Outside the gates of our school here in Delhi this morning, children who live in the slum across the street waited to be measured for school uniforms that teachers here at our school are raising money to buy for them. Education will give these children opportunity.

John Ciardi, in his poem, “Matins,” writes about a poor woman who died on the streets of Paris,

It froze in Paris last night and a rag doll
that had been a woman too tattered-old to notice
turned up stiff on a bench. So the police,
who spend least on the living, paid to haul
nothing to nothing. She could have lived for a week
on what the bureau will spend on paper work;

The poem goes on to describe how more was spent on the woman after she died than it might have taken to help her live, and find how to give her a place in the world. Ciardi’s poem closes with these words:

…Every child
risked from love and held must be put down
to walk itself away, and turn by turn
become another. This dirty doll unheld
by any arm is one altar piece
from which mad Francis learned to be a priest.

It takes courage to notice the things in our lives and our world that aren’t going so well, that are like the mold growing behind the wall, and to move out into a life of challenge, but the possibility of greater freedom. If we continue to ignore those things that are eating away at us, however, or don’t give creative expression to it when it’s not in our power to change things, eventually the mold breaks through the wall and we’re no longer living in a life engendering place.

Inside the world of discomfort and the wreaking smell of mold, some are brave enough to break open walls and persevere as they reach to find a path with their lives that offers hope and makes a difference. Noticing the poverty around him is what called St. Francis to live his life under the vow of poverty, a life given to empathy and compassion that still touches our lives centuries later.

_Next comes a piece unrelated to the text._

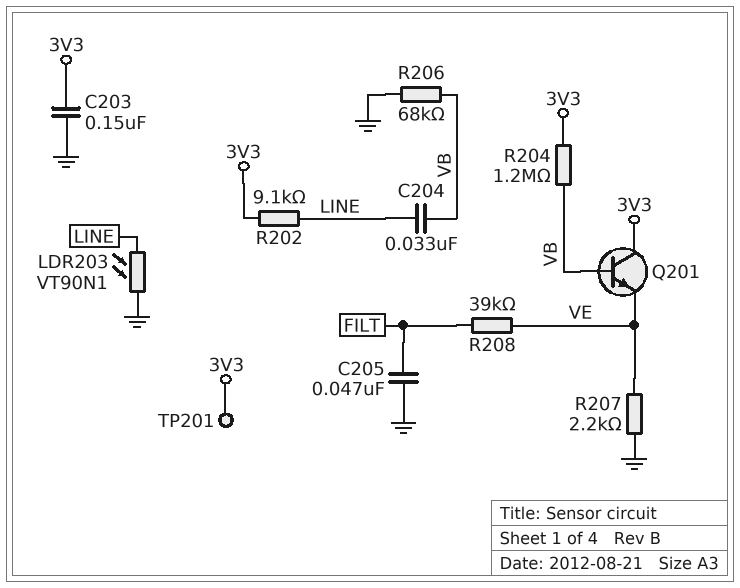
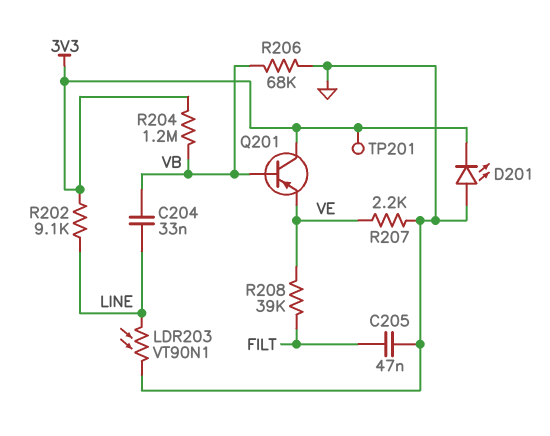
C203: 150nF (3V3, GND) -> none
D201: none -> LED (A GND, K 3V3)
Q201: NPN (B VB, C 3V3, E VE) -> PNP (B VB, C 3V3, E VE)

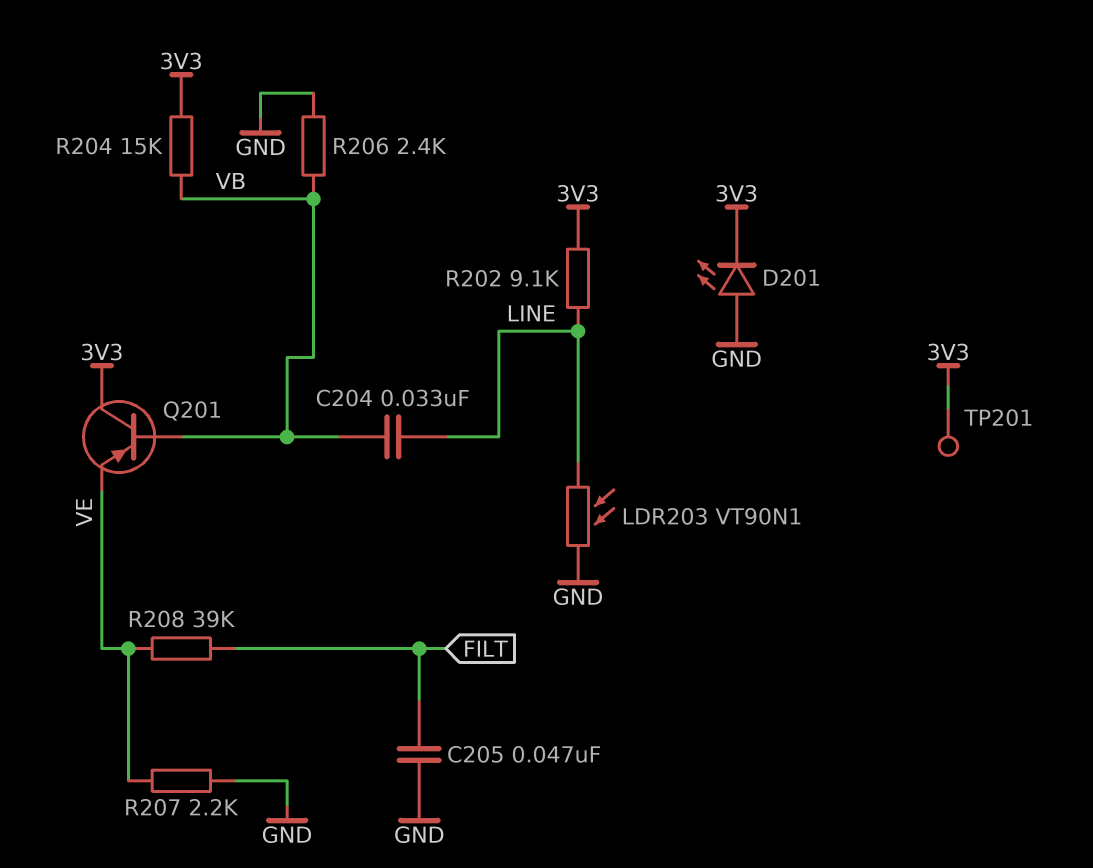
R204: 1.2M (3V3, VB) -> 15k (3V3, VB)
R206: 68k (GND, VB) -> 2.4k (GND, VB)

The world could use more people as brave as he.

It is late afternoon and we have returned from the art room where my husband, Michael, holds an adult art afternoon on Sundays where many people (like myself) are exploring art for the first time, learning they can make things they didn’t know they could. Now he’s out in the community garden planting seeds because tonight is the blood moon, a rare lunar eclipse of a super moon, and a good time for planting, he says. It’s an effort, he explains, to make a healthy life for people. “To love ourselves and support each other in the process of becoming real is perhaps the greatest single act of daring greatly,” Brene Brown states. From organizing the effort to raise the funds for having the children’s uniforms made so they can go to school, to helping people discover ways to be creative, to planting seeds, to preparing this evening’s meal, which he is about to do, my husband is a man who day by day is following St. Francis’s path of giving himself to the world around him. If we are going to change the world, surely it will take each of us being faithful in the small things with those around us daily. As Mother Teresa said, “that is where our strength lies.”